I had another look at this and still believe it was a test issue.

For TemporalType.TIME the current implementation converts the time part of the given date into String based on UTC. So e.g. the Date which denotes the point in time 2013-12-05T22:44:52.996+11:00 would be converted into the String 11:44:52.996Z. Note that a Date itself has no TZ, it is just used here for creating a human-readable representation in local time, here that's Australia).

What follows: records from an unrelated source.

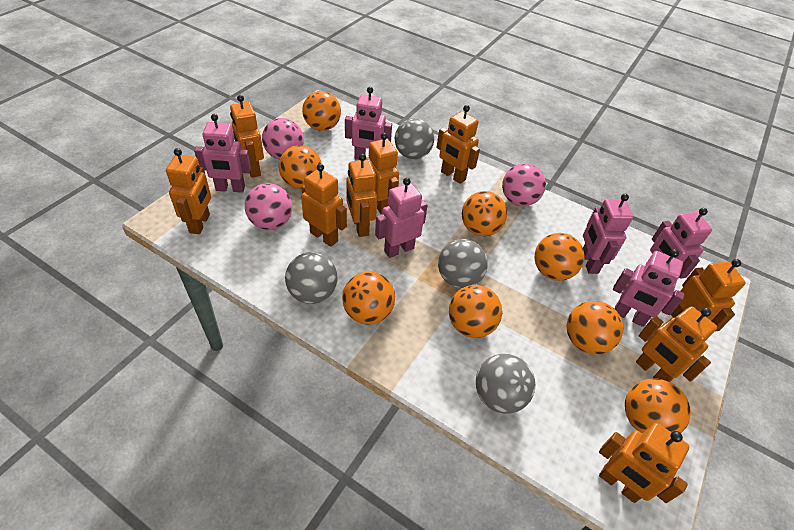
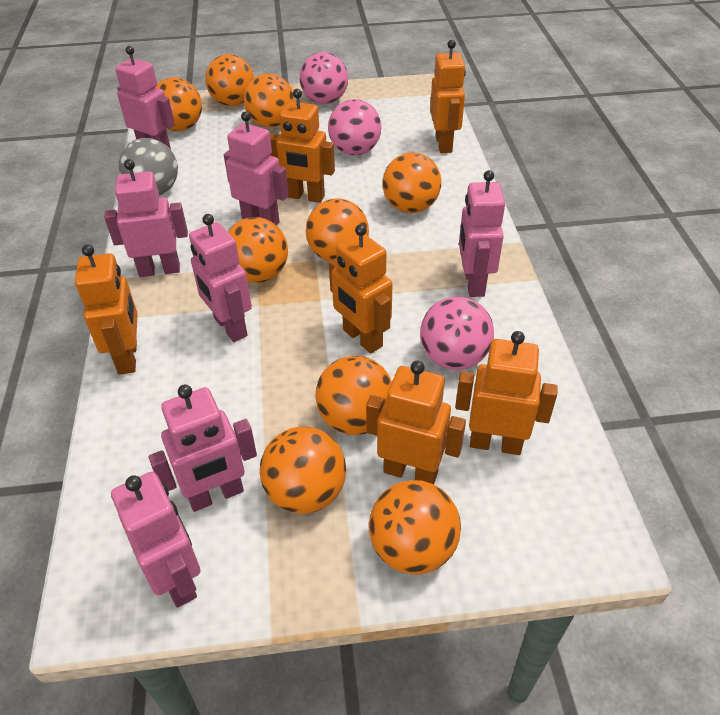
grey ball: 4 -> 1
orange ball: 8 -> 9
orange robot: 9 -> 6
pink robot: 6 -> 7

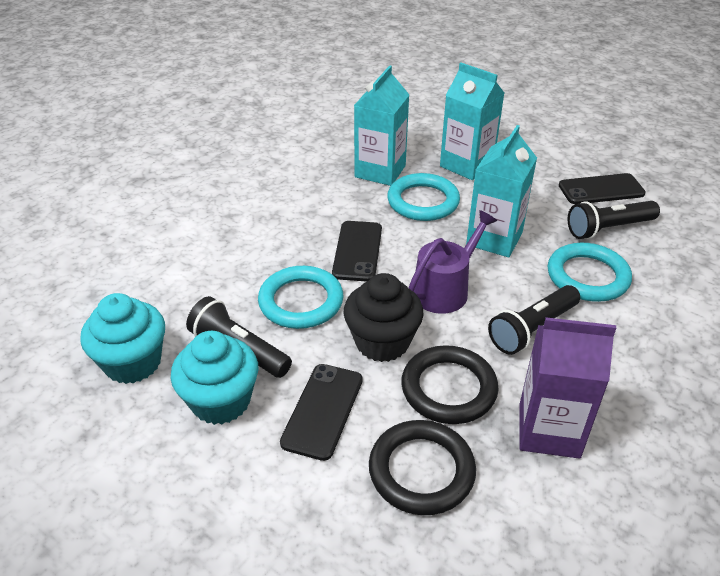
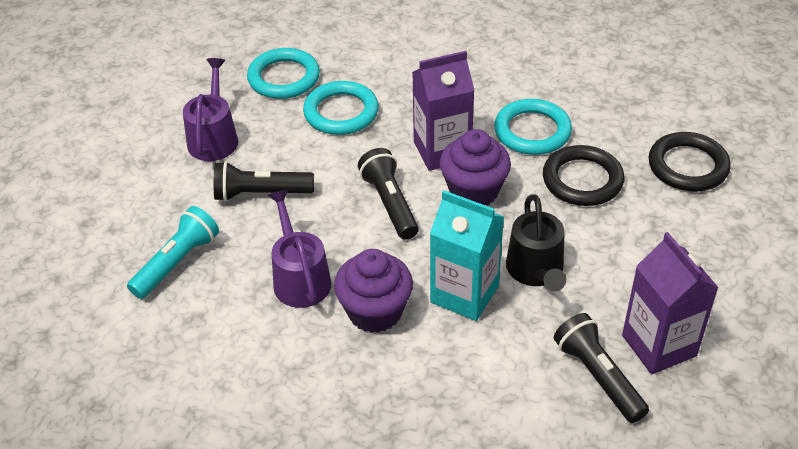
black cupcake: 1 -> 0
black phone: 3 -> 0
black watering can: 0 -> 1
purple carton: 1 -> 2
purple cupcake: 0 -> 2
purple watering can: 1 -> 2
turquoise carton: 3 -> 1
turquoise cupcake: 2 -> 0
turquoise flashlight: 0 -> 1

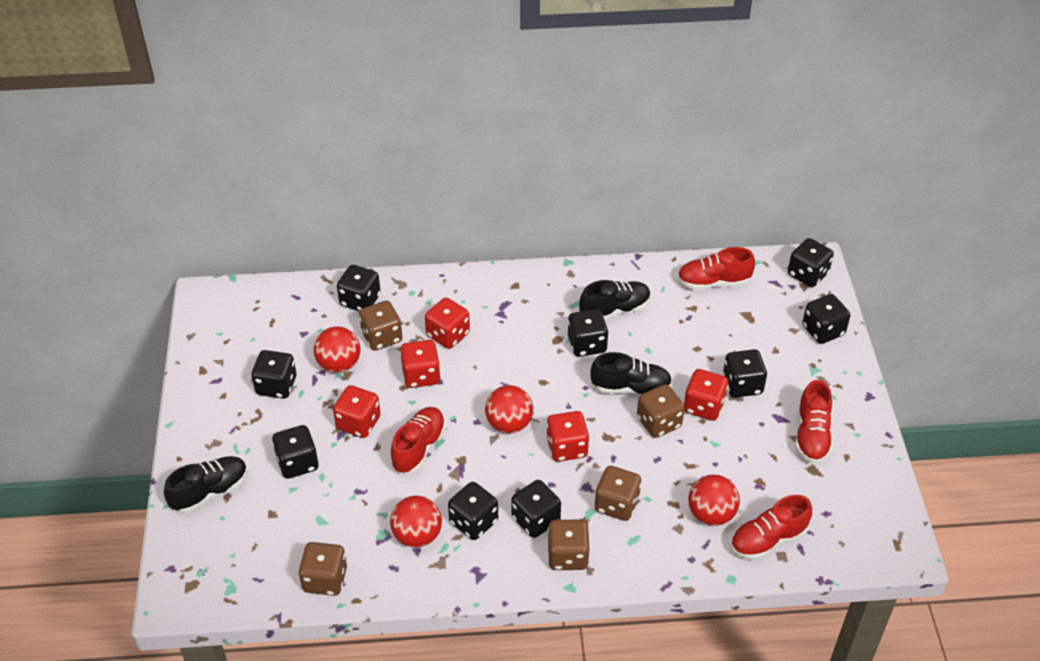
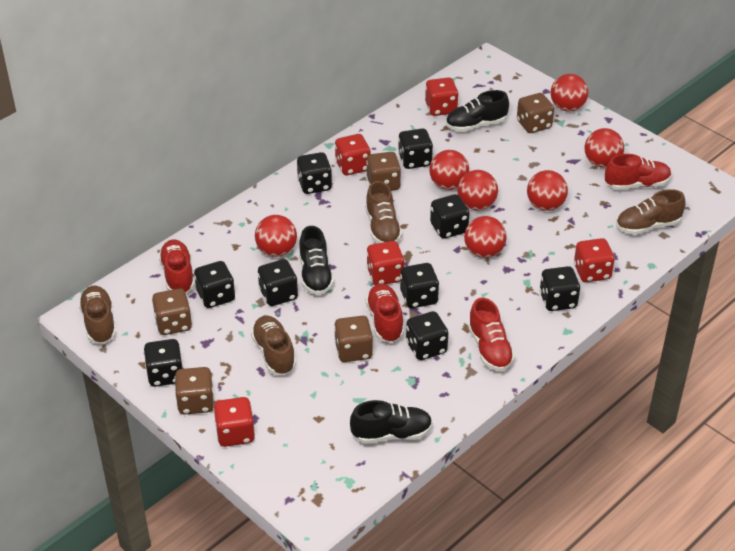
brown shoe: 0 -> 4
red ball: 4 -> 7

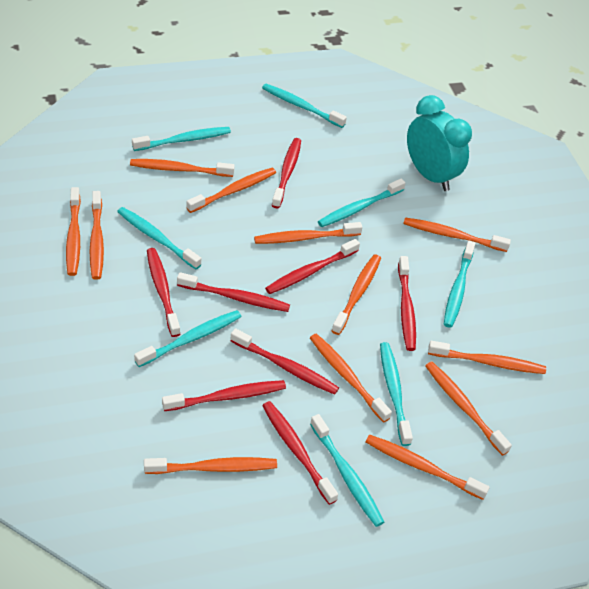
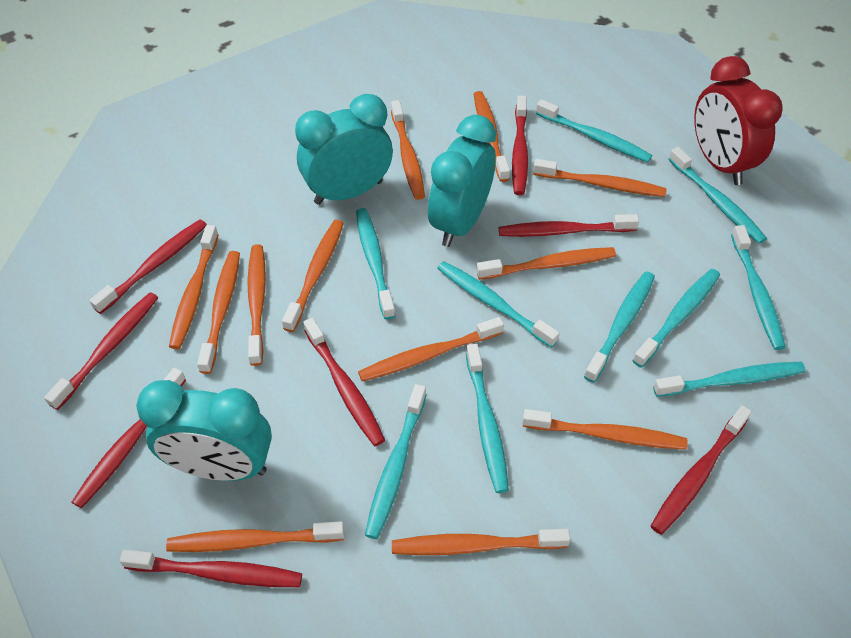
red clock: 0 -> 1
turquoise clock: 1 -> 3
turquoise toothbrush: 8 -> 10

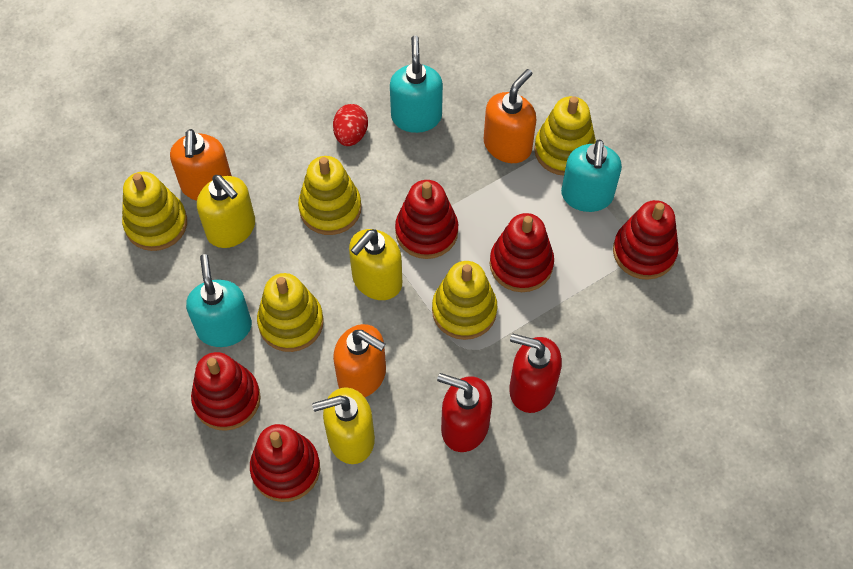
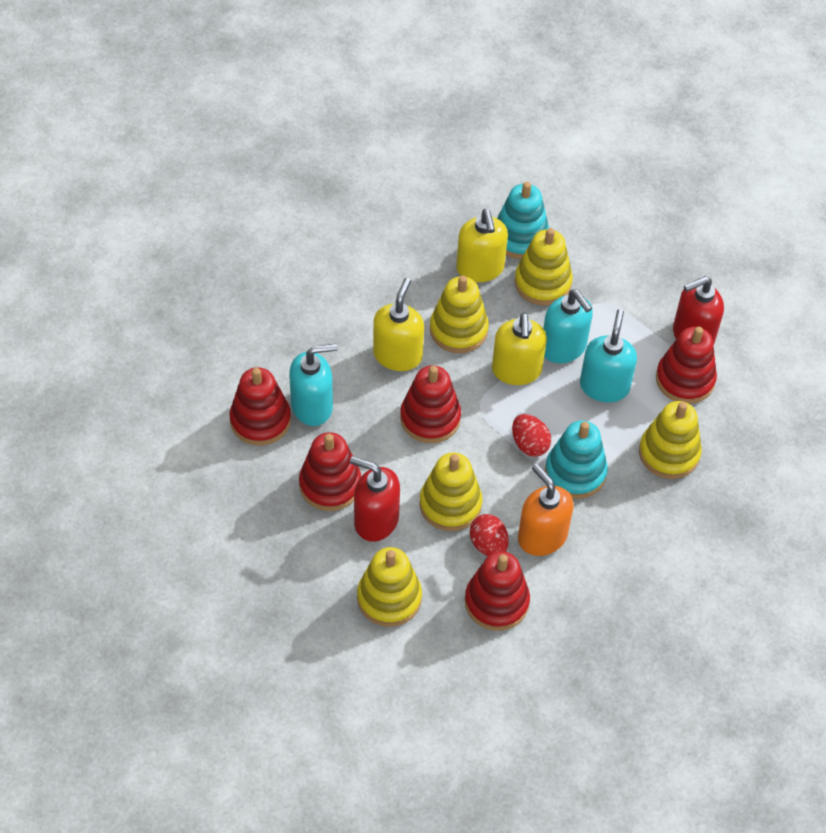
orange soap dispenser: 3 -> 1
red egg: 1 -> 2
turquoise stacking toy: 0 -> 2

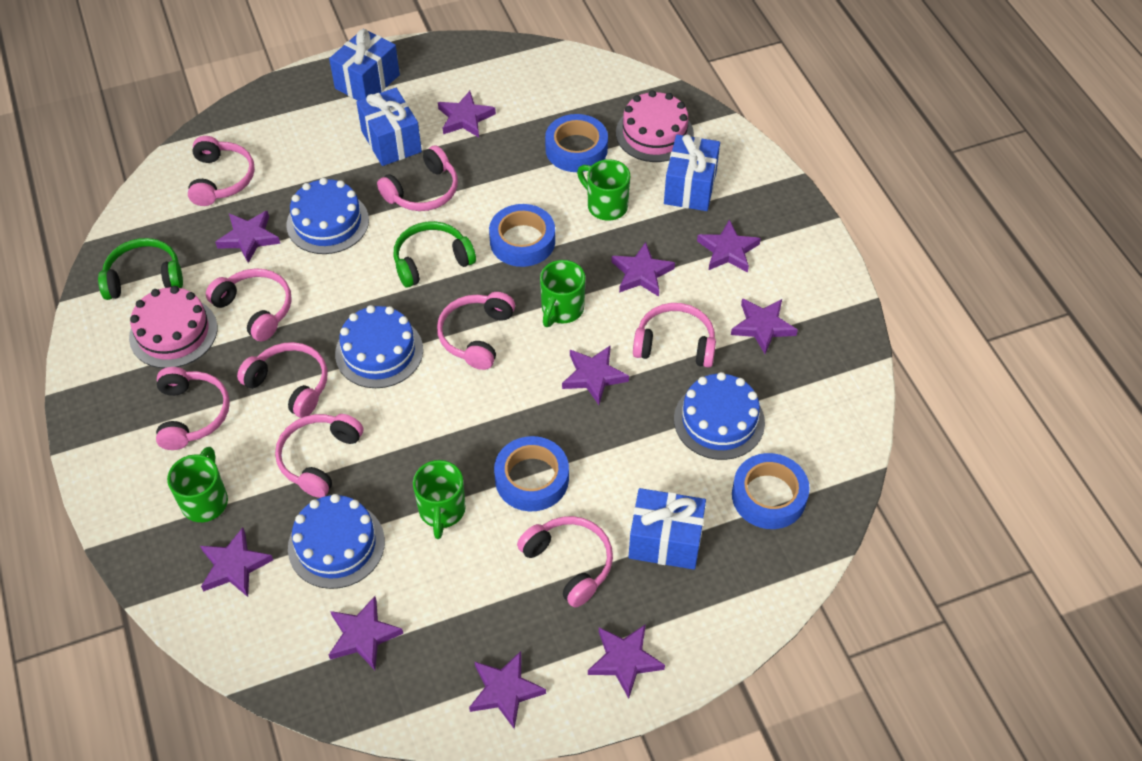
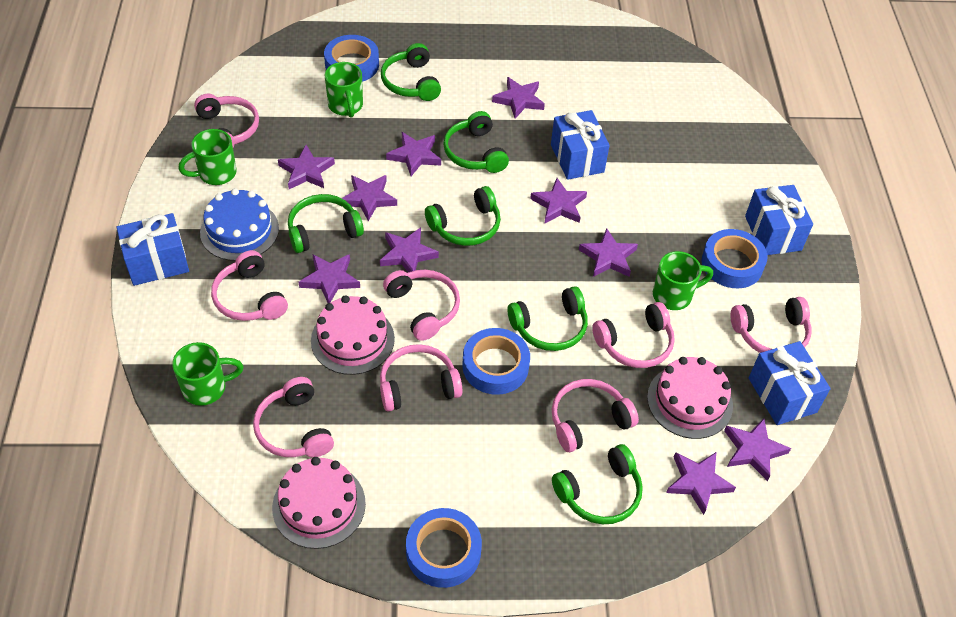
blue cake: 4 -> 1
green headphones: 2 -> 6
pink cake: 2 -> 3
pink headphones: 9 -> 8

When reading back this String, the year/month/date parts are implicitely assumed to be 1970-01-01. Now when creating a Calendar based on that time, using the same time zone as before (as it is done in the test), then this would be converted into 1970-01-01T21:44:52.996+10:00 (unlike Date, a Calendar is associated with a TZ). Note the difference of one hour. This is caused by the fact that the TZ used for creating a Calendar from the Date has an offset of 11 hours for the original date (comprising a raw offset of 10 and a daylight saving offset of 1), while this TZ has an offset of 10 hours for 1970-01-01 (just the raw offset of 10, no DST).

As a result one needs to be cautious when using TemporalType.TIME on Date, in particular one must know whether DST is included or not when reading back a given time. This is ensured when always using a Date with year/month/day set to 1970-01-01 for TemporalType.TIME properties.The test fix circumvents the issue by using UTC as default TZ.